Desbalances nutricionales, o desequilibrios hormonales son además otros generadores de patologías que exteriorizadas de alguna forma en la piel, nos están denunciando que "algo sucede".

La estructura de la piel de perros y gatos difiere en detalles a la de los seres humanos, pero igualmente se altera cuando se expone a los agresores del entorno. Los rayos solares que inciden permanentemente sobre la nariz de animales desprovistos de pigmentos pueden producir su inflamación y hasta generar un cáncer sobre las orejas de gatos blancos.

Más rápido y visiblemente, la acción alergénica de la saliva de las pulgas pueden producir cuadros de alergia en animales sensibles, y más evidentes resultan las lesiones por acción de los ácaros de la sarna y de la automutilación por rascado que se producen aquellos perros contagiados por otros "sarnosos".

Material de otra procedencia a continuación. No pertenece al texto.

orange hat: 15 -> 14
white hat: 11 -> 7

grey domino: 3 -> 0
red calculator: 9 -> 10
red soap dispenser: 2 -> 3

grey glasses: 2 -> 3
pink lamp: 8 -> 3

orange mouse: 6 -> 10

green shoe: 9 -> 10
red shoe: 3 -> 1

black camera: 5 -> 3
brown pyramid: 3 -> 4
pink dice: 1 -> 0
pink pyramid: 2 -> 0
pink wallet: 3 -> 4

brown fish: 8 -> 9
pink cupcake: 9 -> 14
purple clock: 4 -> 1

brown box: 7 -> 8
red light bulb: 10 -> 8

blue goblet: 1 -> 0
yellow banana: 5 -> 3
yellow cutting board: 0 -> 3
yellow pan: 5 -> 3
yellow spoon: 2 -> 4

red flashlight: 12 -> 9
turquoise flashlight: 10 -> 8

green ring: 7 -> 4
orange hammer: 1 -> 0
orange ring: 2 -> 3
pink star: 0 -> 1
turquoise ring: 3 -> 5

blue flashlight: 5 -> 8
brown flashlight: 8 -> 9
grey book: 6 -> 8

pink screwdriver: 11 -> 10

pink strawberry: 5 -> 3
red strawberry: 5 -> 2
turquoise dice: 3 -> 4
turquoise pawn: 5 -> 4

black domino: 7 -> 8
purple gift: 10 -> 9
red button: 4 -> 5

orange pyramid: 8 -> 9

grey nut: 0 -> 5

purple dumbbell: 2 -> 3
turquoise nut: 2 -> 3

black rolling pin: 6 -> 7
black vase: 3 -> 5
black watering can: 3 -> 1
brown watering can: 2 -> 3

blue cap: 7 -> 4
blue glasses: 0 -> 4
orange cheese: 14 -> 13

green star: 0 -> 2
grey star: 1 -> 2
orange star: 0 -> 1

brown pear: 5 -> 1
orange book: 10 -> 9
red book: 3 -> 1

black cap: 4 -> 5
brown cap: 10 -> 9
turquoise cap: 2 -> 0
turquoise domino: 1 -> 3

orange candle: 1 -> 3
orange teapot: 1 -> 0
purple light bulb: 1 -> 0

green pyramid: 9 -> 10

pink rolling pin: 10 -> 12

Estos son tan solo ejemplos aislados de la diversidad de patologías existentes, ya que las enfermedades de la piel son motivo de consulta permanente y más allá de la primoatención, son los veterinarios especializados en dermatología quienes diagnostican casos difíciles o rebeldes, recurriendo a drogas similares a las utilizadas para los seres humanos. Los avances en veterinaria van a  la par de esta rama en medicina, y quienes encaran este aspecto de la profesión investigan permanentemente para precisar los diagnósticos y encontrar los recursos terapeúticos para paliar los padecimientos de los pacientes.
Los avances en  inmunología en veterinaria han permitido encontrar herramientas útiles para hallar las causas y proveer las estrategias de control de enfermedades autoinmunes. De igual modo se ha avanzado en la detección de los distintos tumores de la piel y los mecanismos para su control.
Como también se dijo "somos lo que comemos", es fundamental proveer un balance adecuado de nutrientes, y alimentación  de buena calidad para evitar y hasta corregir algunas de estas enfermedades.

Si avanzamos más allá, podríamos mencionar que en ocasiones una piel enferma, también puede estar denunciando que existen desajustes en el entorno familiar: lo que se definió como enfermedad biopsicosocial evidentemente también es aplicable en nuestros animales de compañía.